Not all christians agree on what is and isn't in the bible. There is no single Christian bible. I have no doubt there are some sects out there that don't have a bible, for a couple of hundred years no christians did.
> Do you ever struggle with the parts of the bible that feel outdated in the modern context? I never read the bible by myself
I used to, but it becomes more practical and timeless the more I read my Bible. I read a version with cross-references in the center-line so reading slower and checking these makes it make a lot more sense. The way I'd recommend reading is Mark, Luke, John, Matthew, Acts and Romans (all in the New Testament) while periodically reading the cross-references as you go. This covers basic beliefs and how Jesus taught following the spirit of the Law, why Gentile Christians don't follow the full Jewish Law (Acts 15) and how those before Jesus aren't condemned (Romans). Then I'd recommend Genesis and Exodus to understand the Abraham, Isaac, and Jacob family line, and the establishment of the Law. Follow with 1st/2nd Samuel and 1st/2nd Kings for most of the rest of the historical side of context. Psalms and Proverbs can be read a little at a time, at any time.
> read a section of the Bible's Old Testament, Psalm, Proverbs and New Testament.
This is also the way I read, and it's super helpful. Old/New Testament for spiritual growth, Psalms for worship, and Proverbs for ordinary day-to-day advice (there's also 31 Proverbs so its easy to pickup whatever day it is).
> I went to Sunday school for 9 years and I remember struggling as a child to conciliate what I was being taught at school and at chruch, and specially ignoring the hipocrisy of the people lecturing
A lot of Sunday school is way too boiled down. There's hypocrisy everywhere and the church is no exception. People try to justify their own sin and resultant problems by ranking it against others--part of the reasons Christians are told not to judge others (especially outside the church), but instead help others in the church with their problems and be open to correction. It's supposed to be handled internally, but occasionally isn't, and I've moved to a different church when I've found it's entrenched and not fixable.
Biblical Literalism is a biggest plague on modern Christianity. Nothing else has done as much damage. It drains the Bible of its real meaning, and forces Christians to choose between rejecting reality and rejecting faith.
It is a relatively recent development; in the Middle Ages, the literal interpretation was only one of four levels of interpretation, and generally seen as the least important one. It's about the last 2 or 3 centuries that Biblical Literalism became big.

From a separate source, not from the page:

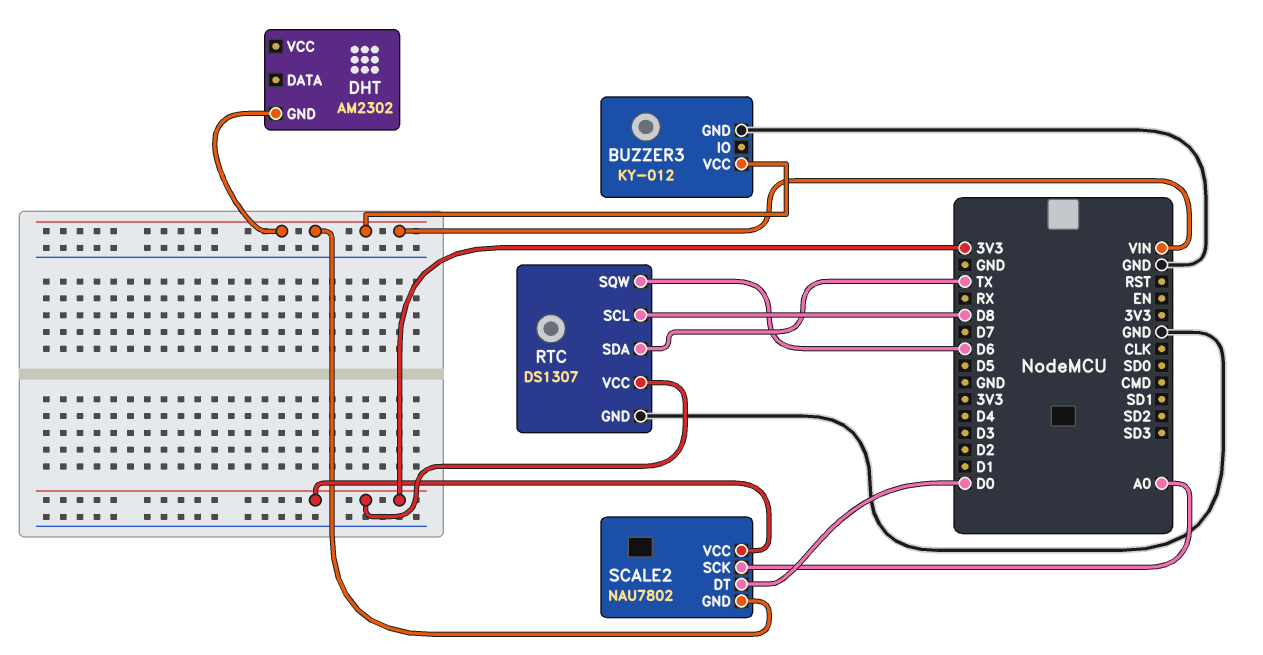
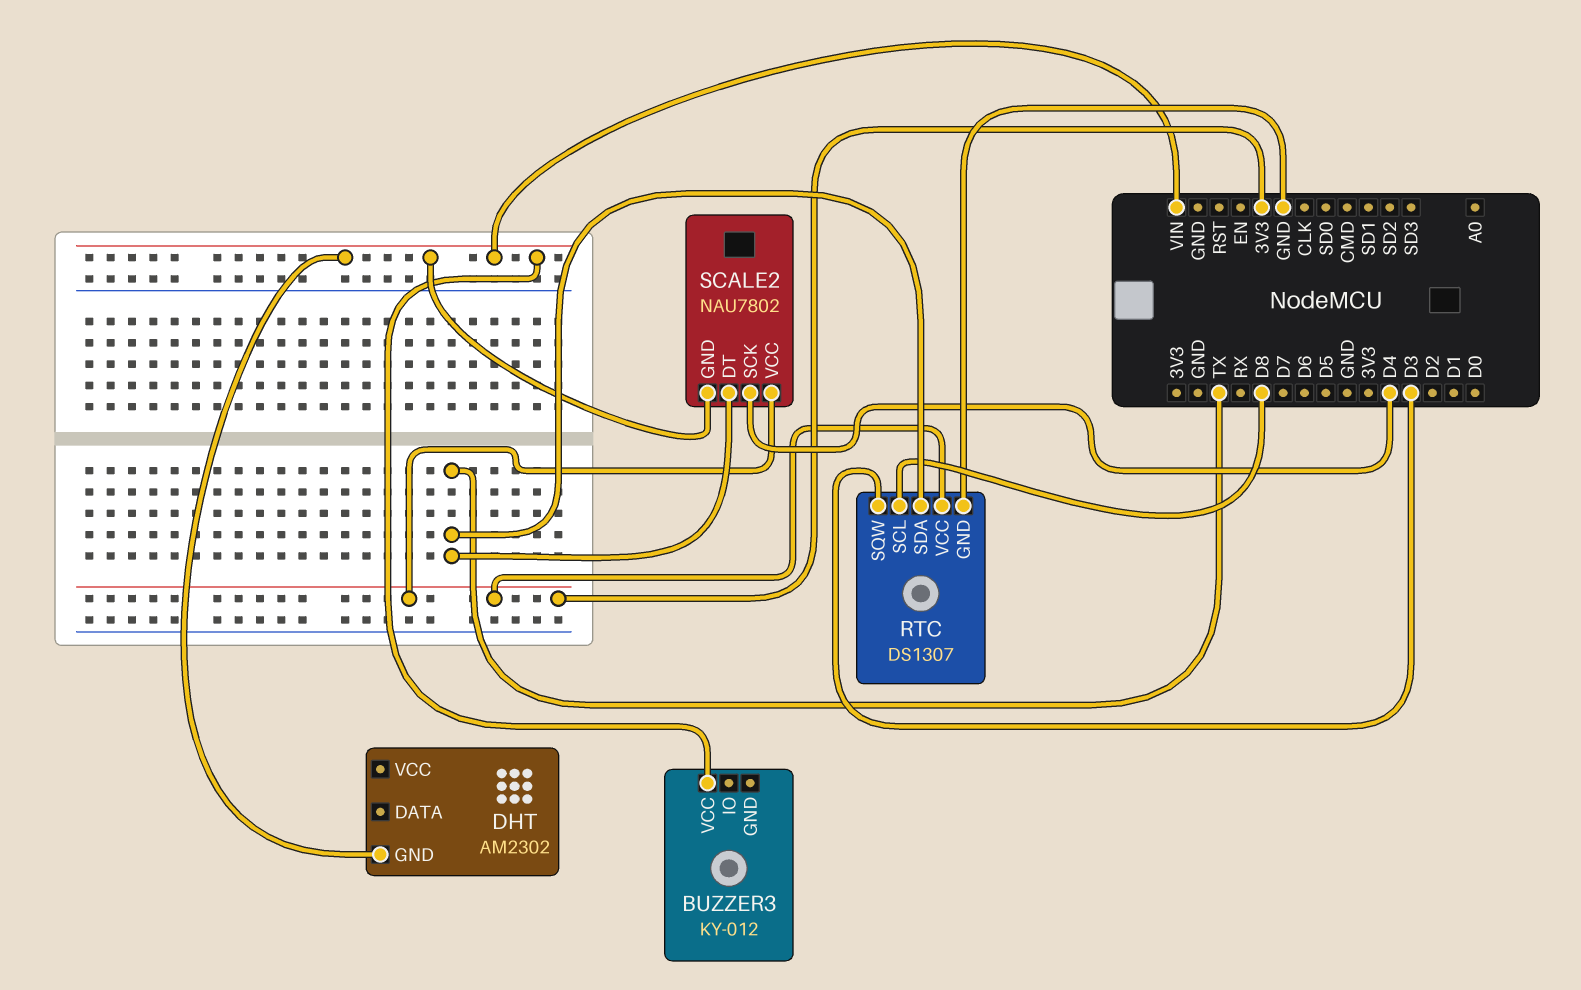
BUZZER3 pin GND: GND -> none
RTC pin SQW: D6 -> D3
SCALE2 pin DT: D0 -> TX
SCALE2 pin SCK: A0 -> D4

> it's so full of contradictions and unclear complexities that you can make a good case for any number of incompatible interpretations
I think this is exactly what makes the Bible such a powerful and popular book!
Intelligent, charismatic people can easily use the Bible (which has implicit authority as the "Word of God" in many people's minds) to convince people to move in a particular direction. This makes it a very powerful tool.
No, the canon wasn't even set thousands of years ago (so there wasn't a single accepted Bible to take literally or metaphorically), and Biblical literalism as a doctrine is a minority doctrine in Christianity that is only a few hundred years old, originating within Protestantism, and mostly became a big deal with the explosion of fundamentalism in the US even more recently than that.
The Catholic Church didn't even think laypeople should read the Bible until fairly recently, one of the main concerns being the danger of naive interpretation, which simple literalism would surely qualify as.